Dewan Pers Tidak Bisa Dibeli

Blog Single

Mataram (ANTARA News) - Anggota Dewan Pers, Bekti Nugroho, menegaskan bahwa Dewan Pers tidak bisa dibeli, sehigga dalam menyelesaikan berbagai persoalah pers akan tetap melihat mana yang benar dan mana yang salah.

 

"Dewan pers tidak selalu membela wartawan dan tidak pula membuang wartawan dalam menyelesaikan berbagai kasus pengaduan baik dari pejabat maupun masyarakat," katanya pada seminar bertajuk 'Mendorong Masyarakat Cerdas Memahami Media' di Mataram, NTB, Selasa.

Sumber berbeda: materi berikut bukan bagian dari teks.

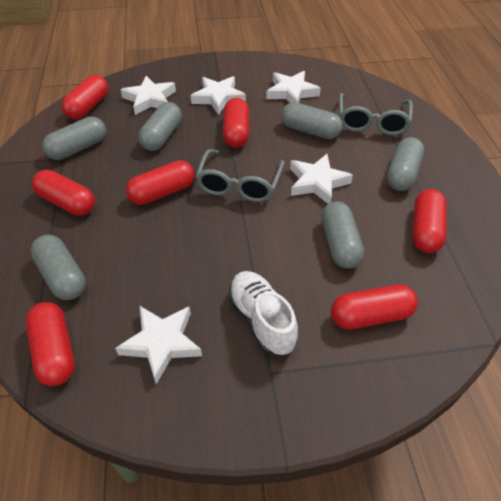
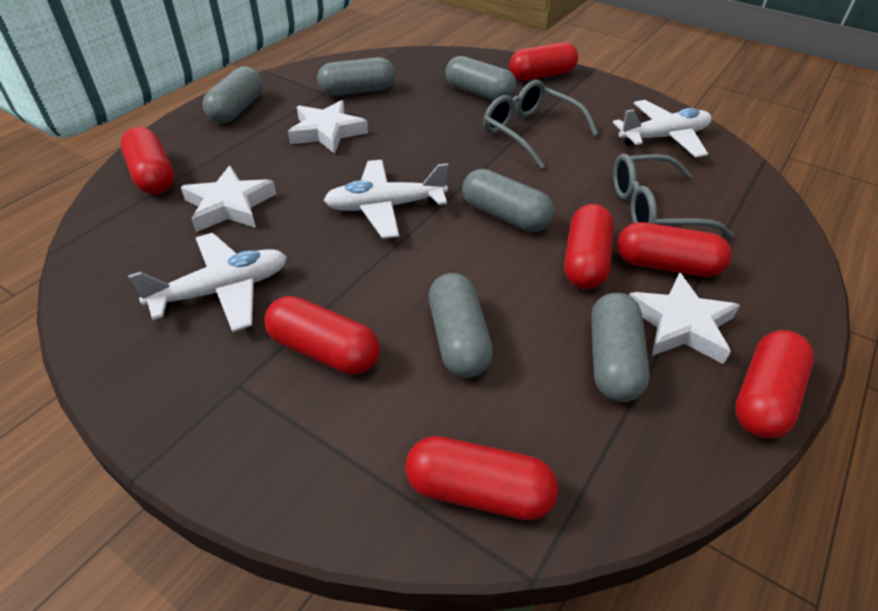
white plane: 0 -> 3
white shoe: 1 -> 0
white star: 5 -> 3

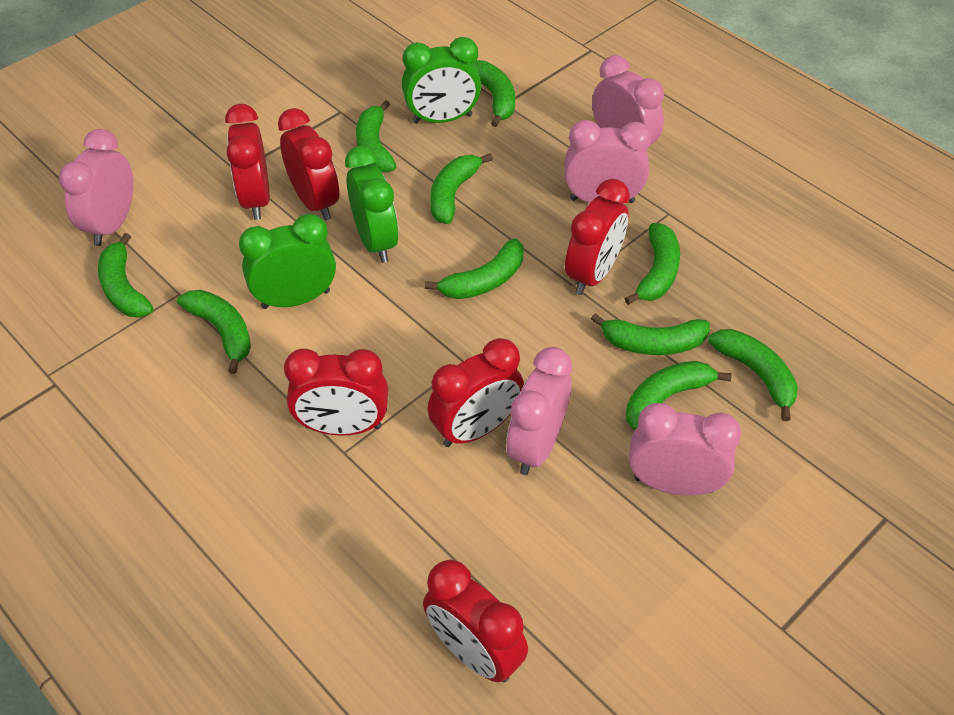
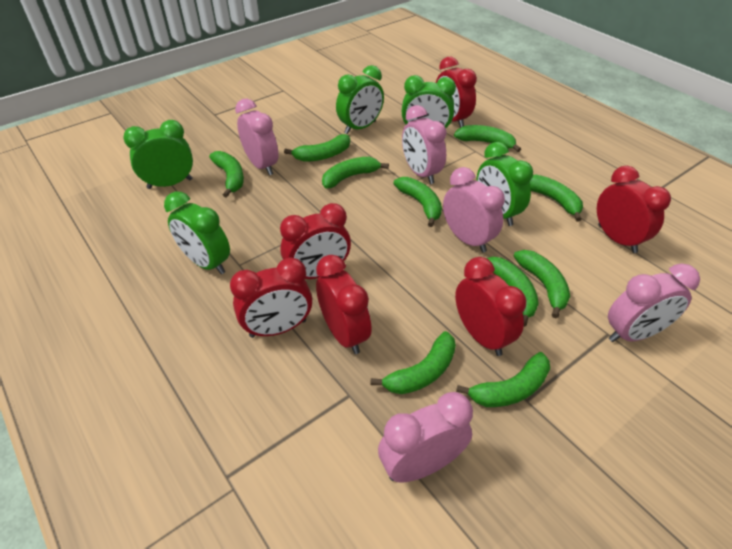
green clock: 3 -> 5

Ia mengatakan, jika ada pengaduan ke Dewan Pers, maka Dewan Pers hanya sebatas menyelesaikan masalah yang berujung kepada perdamaian dengan memuat hak jawab si pelapor dan sekaligus pelaku meminta maaf.

 

Contohnya, kasus TVOne dengan Mabes Polri pada 24 Maret 2010 yang mewancarai "markus" (makelar kasus) dalam acara "Apa Kabar Pagi."

Pada 8 April 2010, Mabes Polri diwakili Irjen Eduard Aritonang mengadukan TVOne karena tayangan itu menampilkan narasumber bertopeng.

Bahkan, berdasarkan pengakuan yang bersangkutan, semua tayangan rekayasa presenter Indy Rachmawati dan tayangan itu mencemarkan nama baik Polri, sehingga menimbulkan kebingungan publik dan merusak ketertiban hukum.

"Kasus antara TVOne dengan Mabes Polri tersebut ditangani Dewan Pers yang pada akhirnya Mabes Polri dan TVOne berdamai. Untuk itu, kami mengimbau masyarakat jika ada permasalahan dengan pers sebaiknya diadukan ke Dewan Pers. Kami jamin gratis dan cepat selesai," katanya.  

Dalam melaksanakan fungsi, hak, kewajiban, dan peranannya, pers menghormati hak asasi setiap orang, karena itu pers dituntut profesional dan terbuka untuk dikontrol masyarakat.

"Untuk menjamin kemerdekaan pers dan memenuhi hak publik dalam memperoleh informasi yang benar, maka wartawan Indonesia  memerlukan landasan moral dan etika profesi sebagai pedoman operasional dalam menjaga kepercayaan publik," katanya.

Sementara itu, jumlah media cetak di Indonesia dalam 10 tahun terakhir ini berkembang pesat seiring adanya kebebasan pers dengan jumlah media cetak 1.000 buah bertiras sekitar 19 juta eksemplar.

"Jumlah tersebut jauh meningkat dibandingkan dengan 10 tahun lalu yang berjumlah 289 media cetak dengan tiras 14,5 juta eksemplar," katanya.